エ‐sister‐ス


女と云う動物は、先ず第一に“群れる”特徴がある。此れは人間のみ為らず、集団で生活する生き物にもある。
一番判り易い例がライオンであろう。ライオンの雌は集団で子育てをし、狩りをする。雄が一匹しか居ないので、生活を共にするのは雌と為る。其の雌の中でも順位があり、一番に気に入られた雌は二番手と為る。
ハイエナもそうだ。此方は雌が女王と為る集団なので、雌の権力が桁外れに強い。交尾も致せない雄の立場と云ったら無い。
女学校も云う為れば其れで、ハイエナに近い。強い者にはとことん従い、雄よりも強いと、錯覚さえ起こす。
聖星女学院も、まさに女の園。見渡す限り雌雌雌、のハイエナ学校だ。カトリック及びプロテスタントの小中等部両全校生徒総数六千人の巨大ミッションスクール、学標は「皆一等星として生まれ、皆聖母として生きる」、其の中で女王と君臨して居たのが両スクールの生徒会長である。
カトリックの女王は白樺聡子(ソウコ)、通称“白様”、プロテスタントの女王は黒川聡子(サトコ)、通称“黒様”。両者とも“聡子”と全く漢字が同じのややこしい女王達である。
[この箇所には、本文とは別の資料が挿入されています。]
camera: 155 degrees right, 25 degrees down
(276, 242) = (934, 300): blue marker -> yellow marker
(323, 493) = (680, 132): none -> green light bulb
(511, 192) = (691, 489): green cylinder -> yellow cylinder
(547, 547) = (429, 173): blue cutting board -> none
カトリックの生徒が黒様に憧れを抱く事は御法度、プロテスタントの生徒が白様に…も同じである。
琥珀は勿論プロテスタントなので、黒様に心酔して居た。同じに愛子も。然し、学年が違い過ぎる。彼方は中等部、此方は小等部、風の噂を聞くだけ。「今日の黒様御覧遊ばして?」「見ましたわ、なんて艶やかな御髪でした事か」「ポニーテイル可愛いですわ」と聞いた日には琥珀が似顔絵描き、愛子と二人で妄想した。
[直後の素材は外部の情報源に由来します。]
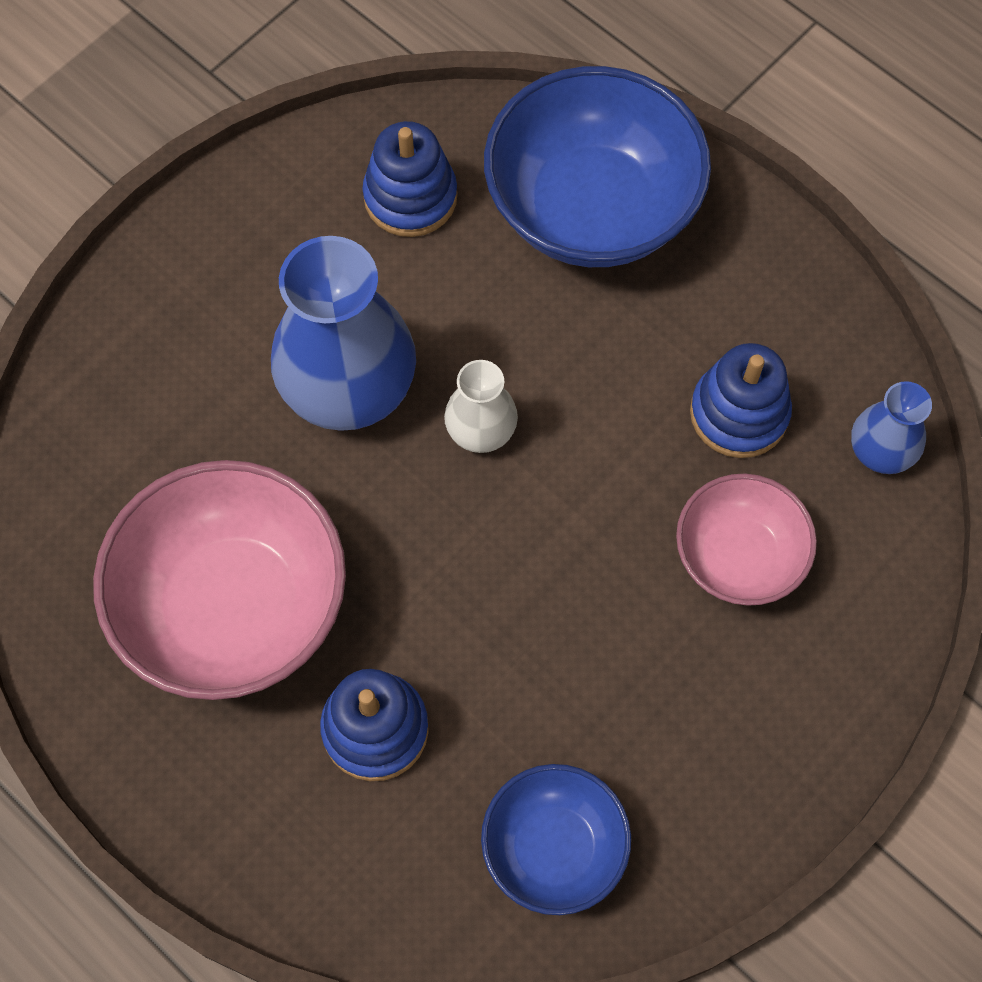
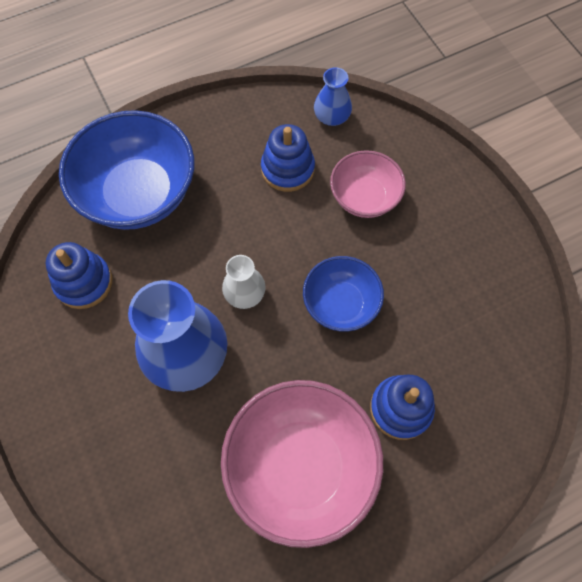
camera: 70 degrees left, 0 degrees up
(554, 848) = (492, 338): blue bowl -> blue bowl (340, 304)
此れがまあ似て居る。瓜実顔に眉の上で細かく揺れる前髪、青い程の黒髪を真っ直ぐ腰迄垂らす。
一方の白様は、丸顔の中でくりくりとした大きな目を動かし、薔薇色の頬と唇、栗色の髪を巻き、左右に揺らして居る。そうして何時もリボンやら何やら付いて居る。
要するに黒様は“東洋美人”で、白様は“西洋美人”である。其の白様の憧れは、云わずもがな、先代の加納雅――“雅様”である。
生徒会長は中等部に進級した時決まるので、任期は二年だ。二年、全生徒の憧憬と羨望を一身に受け、女王として君臨出来るのである。
愛子は勿論、其の“雅様”と其の前も知って居るが、生憎琥珀は四年からの入学なので、其の姿は知らない。
「黒様に怒られるけど、雅様見たさにカトリックに改宗し様か、御父様に相談した事あるわ」等と笑う。
女しか知らず、女を絶対とし、羨望する。そんな生活を八年も続け、もっと云うなら女子大に通えば十年近くを女の中だけで過ごす事に為る。
多少歪み、男女関係が上手く行かないのも、頷ける話である。